BEGIN MATERIAL SHOWN

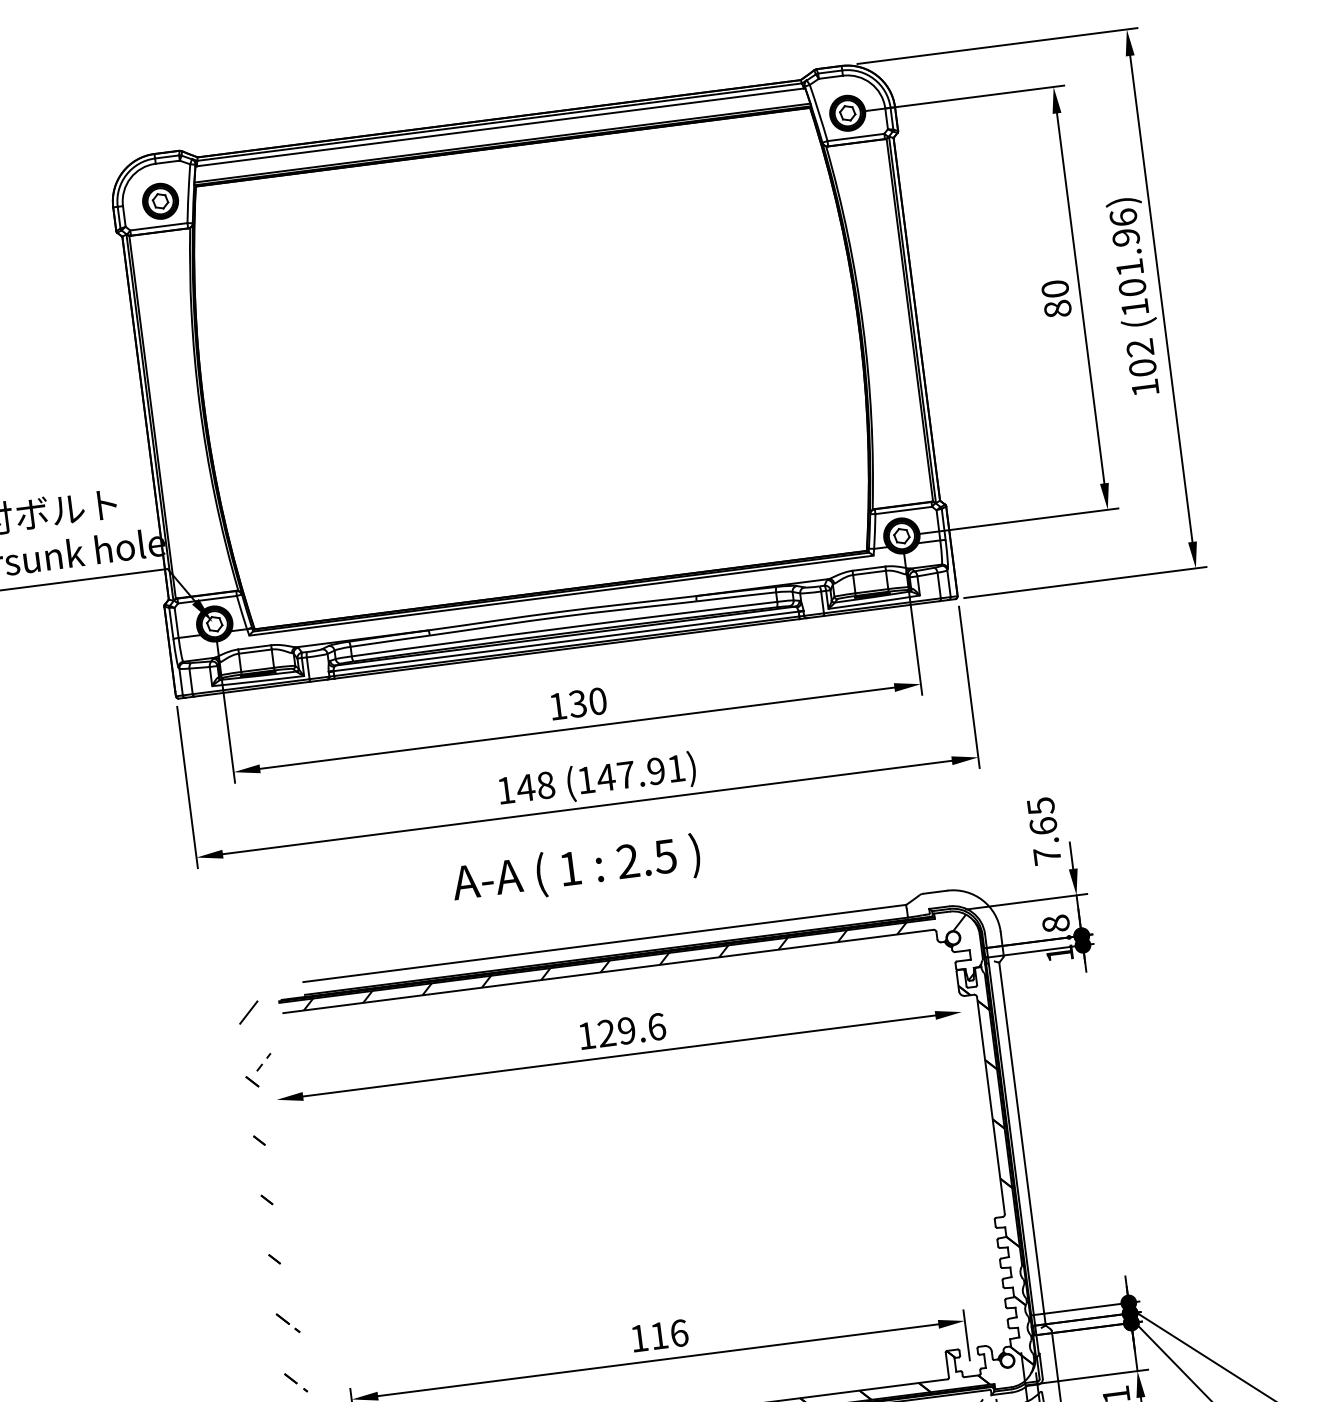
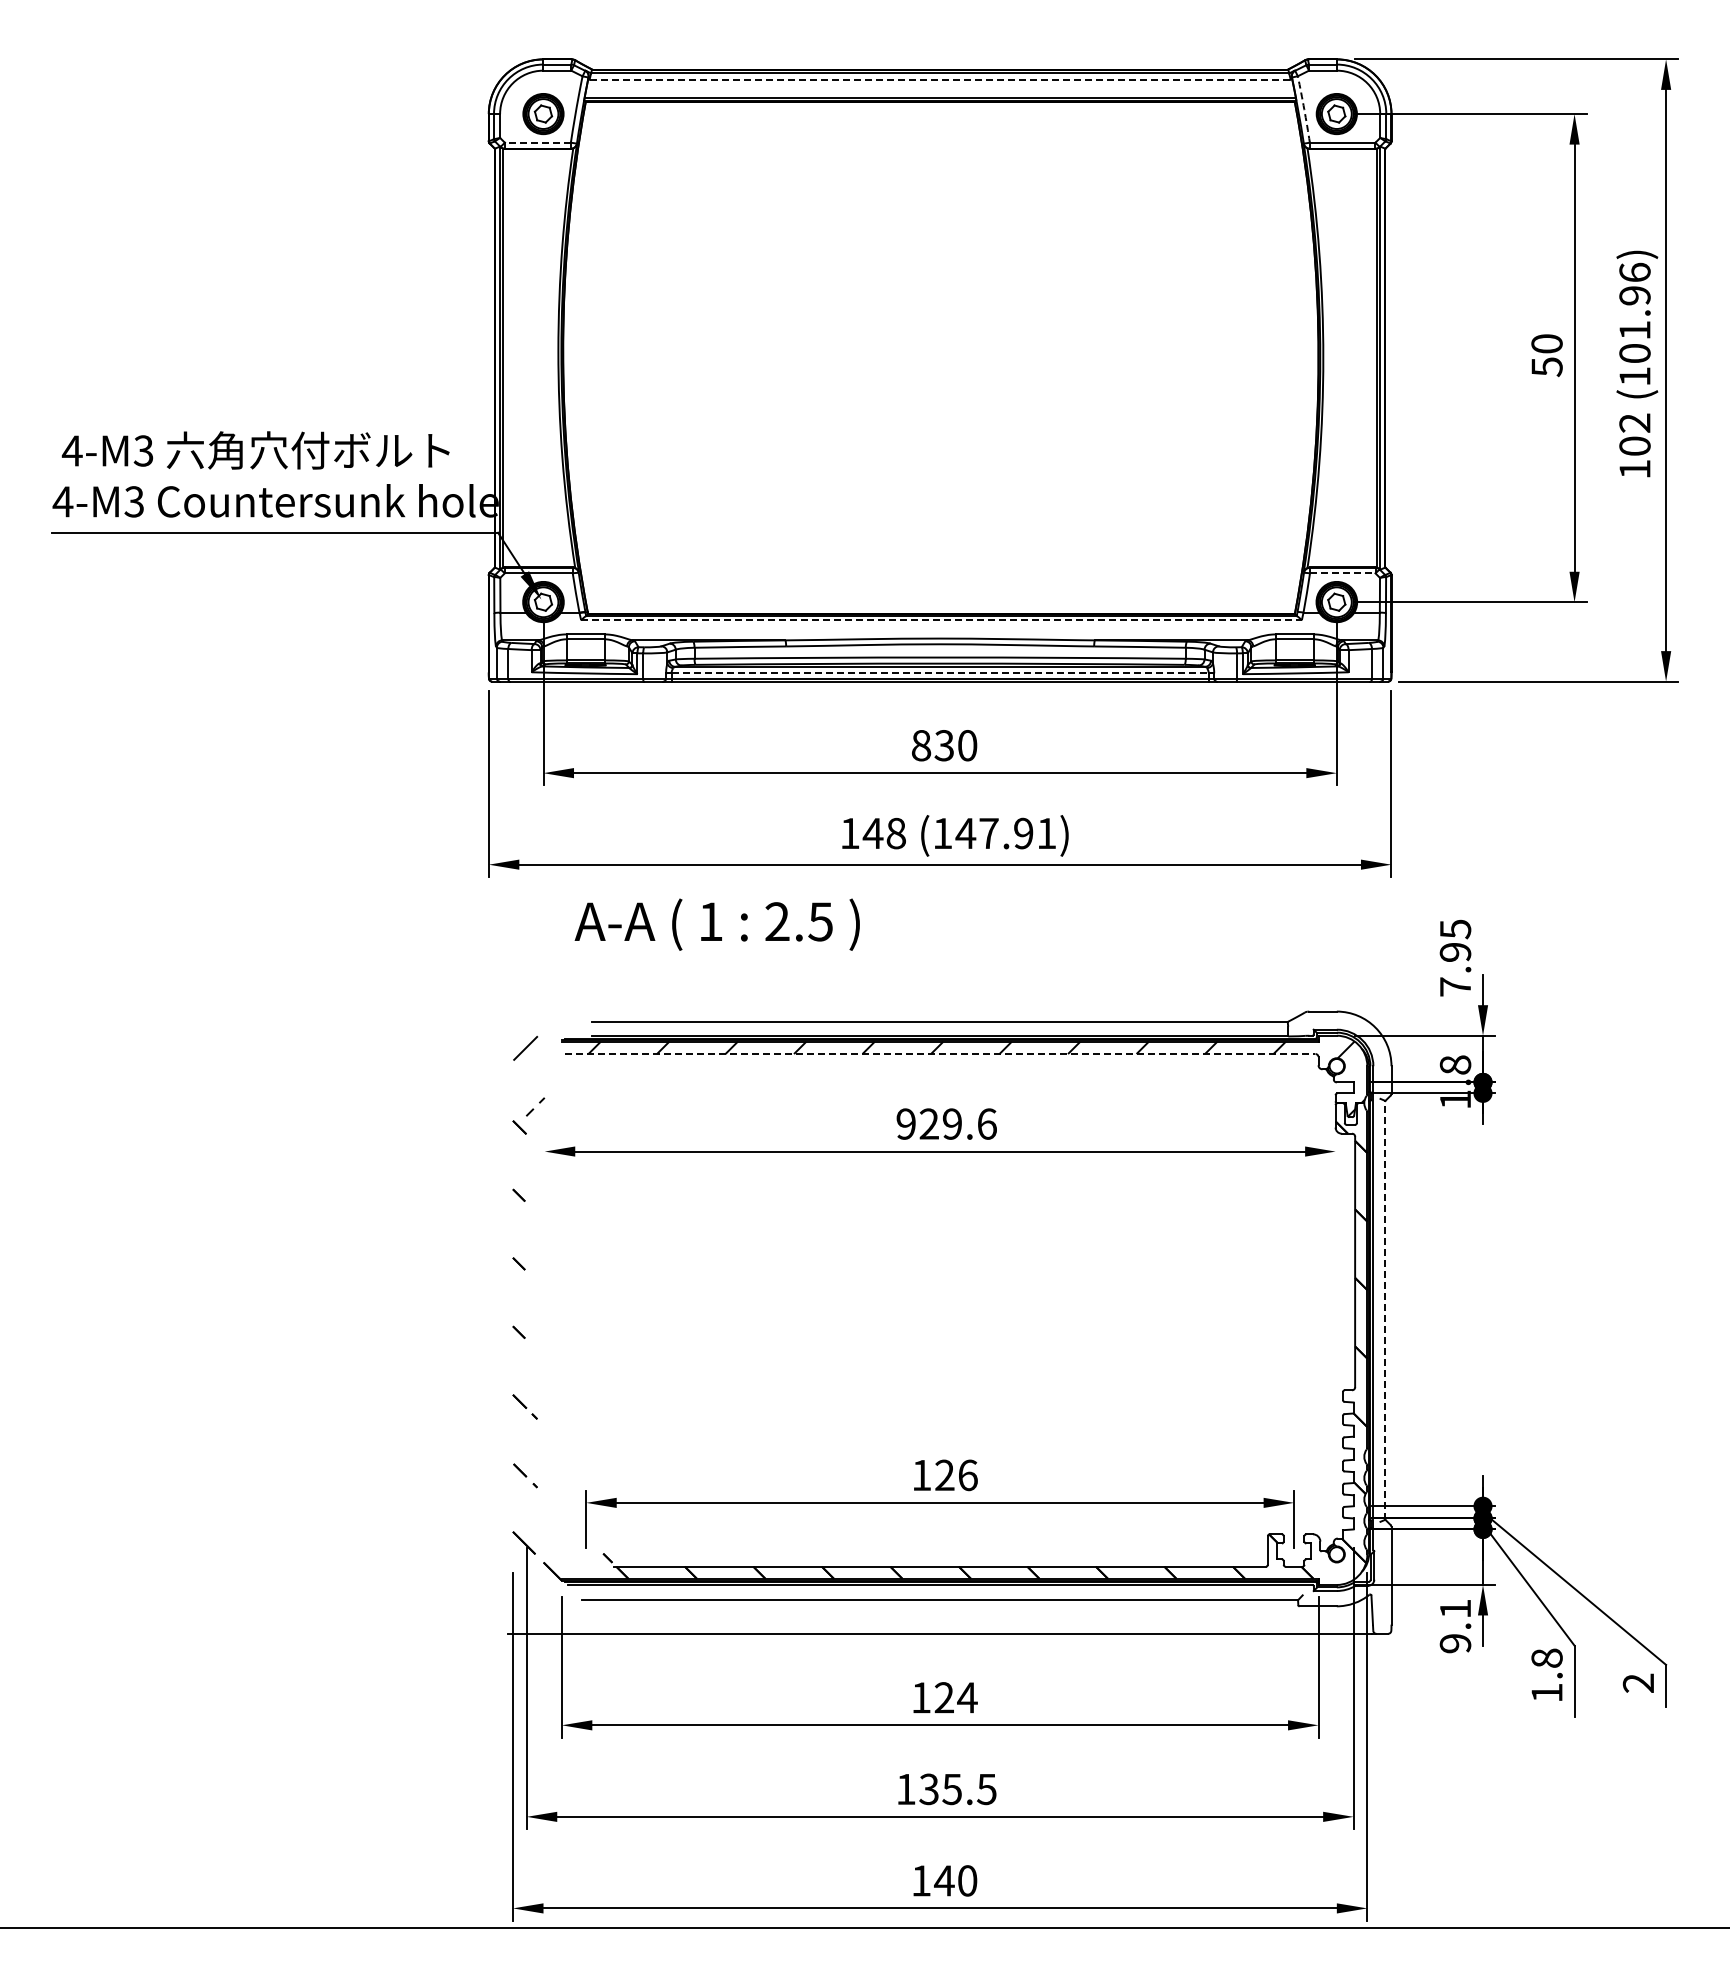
arc: (819, 112) -> (1304, 109), solid -> dashed
line: (500, 127) -> (940, 79), solid -> dashed
line: (158, 226) -> (537, 142), solid -> dashed
text: (1057, 309) -> (1546, 367), 80 -> 50
line: (903, 510) -> (1342, 573), solid -> dashed
line: (562, 595) -> (942, 620), solid -> dashed
line: (566, 640) -> (940, 672), solid -> dashed
text: (558, 706) -> (921, 745), 130 -> 830
text: (1043, 825) -> (1455, 951), 7.65 -> 7.95
text: (575, 870) -> (716, 924), moved
line: (608, 971) -> (940, 1054), solid -> dashed
text: (586, 1035) -> (905, 1123), 129.6 -> 929.6
line: (1022, 1143) -> (1385, 1309), solid -> dashed
text: (658, 1335) -> (944, 1474), 116 -> 126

END MATERIAL SHOWN

### HOW TO COMPLETE THIS TASK:
If an entry above holds a picture, leave that picture out and print the rest exactly.

### OUTPUT:
arc: (819, 112) -> (1304, 109), solid -> dashed
line: (500, 127) -> (940, 79), solid -> dashed
line: (158, 226) -> (537, 142), solid -> dashed
text: (1057, 309) -> (1546, 367), 80 -> 50
line: (903, 510) -> (1342, 573), solid -> dashed
line: (562, 595) -> (942, 620), solid -> dashed
line: (566, 640) -> (940, 672), solid -> dashed
text: (558, 706) -> (921, 745), 130 -> 830
text: (1043, 825) -> (1455, 951), 7.65 -> 7.95
text: (575, 870) -> (716, 924), moved
line: (608, 971) -> (940, 1054), solid -> dashed
text: (586, 1035) -> (905, 1123), 129.6 -> 929.6
line: (1022, 1143) -> (1385, 1309), solid -> dashed
text: (658, 1335) -> (944, 1474), 116 -> 126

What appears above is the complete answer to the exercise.